I did not have time to respond to all 20 of his verses nor could I satisfactorily in such a debate. Burgos was merely flooding his initial speech with verses of which many simply point to the Incarnation or Deity of Christ and not the Father and Son pre-existing in a person to person relationship. The verses I primarily focused upon where Phil 2, John 17, Heb 1, and John 1.
I highly recommend listening to the patchwork done by Burgos and Date. Especially the circular logic used by Dates and Burgos to support the argument for the Trinity using love. This is an argument emerging from a response to 20th Century theologians like Karl Barth and Karl Rahner who have a significantly different view of the Trinity. Essentially, Date asked me about the object of God's love. I answered creation, you, me, etc. I never said God must have creation in order to love I was simply answering his question. Date then suggests that proves his point and that God being love also necessitates Him being three persons. This simply replaces the contingency upon creation with the contingency upon needing more than one person in order for God to be a complete and perfect self. Just so happens this contingency only relies upon three. One must ask, why not a fourth?
It was apparent that Burgos presented more verses than time would allow to answer but he also voiced an objection to my use of scholars. In the words of another listener to this debate, "It speaks volumes." This is only par for the course since during the actual debate Burgos called the Louw-Nida lexicon "fringe scholarship". This makes Burgos' entire case suspect given such abject ignorance.

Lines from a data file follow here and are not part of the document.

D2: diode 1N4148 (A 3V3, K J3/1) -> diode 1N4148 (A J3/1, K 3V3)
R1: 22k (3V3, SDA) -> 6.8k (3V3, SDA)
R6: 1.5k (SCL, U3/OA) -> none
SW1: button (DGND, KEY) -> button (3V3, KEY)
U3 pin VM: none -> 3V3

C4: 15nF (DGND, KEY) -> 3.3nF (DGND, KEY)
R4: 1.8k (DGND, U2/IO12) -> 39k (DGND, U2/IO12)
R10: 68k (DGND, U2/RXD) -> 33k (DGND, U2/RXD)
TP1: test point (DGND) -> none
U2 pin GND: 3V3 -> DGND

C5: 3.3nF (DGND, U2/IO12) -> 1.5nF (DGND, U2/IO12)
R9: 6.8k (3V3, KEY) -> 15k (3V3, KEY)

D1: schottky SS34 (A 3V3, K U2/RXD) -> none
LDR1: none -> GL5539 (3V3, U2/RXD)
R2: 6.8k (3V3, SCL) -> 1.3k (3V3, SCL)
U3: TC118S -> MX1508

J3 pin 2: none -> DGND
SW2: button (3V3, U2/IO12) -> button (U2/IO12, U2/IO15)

Burgos suggests his appeal was to the scriptures but instead interpreted his verses with post biblical theology and concepts. He had no answer to Isa. 46:9. An appeal to the uni-personal nature of God is valid in this regard. Trinitarians merely saying it isn't so does not amount to it not being so. He made a complete mess of his view of One Yahweh but each are Yahweh’s. As typical Trinitarians end up articulating more than one Yahweh. Consider the proposition that Glen Burt, a Church of Christ, debater said he would affirm:
The scripture teaches that the Godhead (one God) is three divine beings. (Click here for more info)
I have moderated a couple debates with Church of Christ debaters (Bruce Reeves, Glen Burt). I even attended the one with Tom Wacaster and Bobby Sparks a few years ago. It seems Reformed apologists make some of the same mistakes but the Church of Christ are even bolder and more clear about their claims. Such Trinitarians are advocating for a divisibility in the eternal nature of God. Let this be anathema.
4 comments:
Thanks, James, for your follow-up to the debate. One correction: the name of my podcast is not "TheoApologetics," with an "a;" it is "Theopologetics." Thanks in advance for correcting the mistake.
James, I see you've changed it from "Theoapologetics" to "TheoApologetics," but you've missed my point; perhaps that's my fault and I haven't communicated clearly enough. My point was that the title of my podcast does not contain an "a" at all.
Chris, sorry about the typo. It should be good now.
Yup, it is. No worries. I'll let the couple of mischaracterizations about me and what I said go.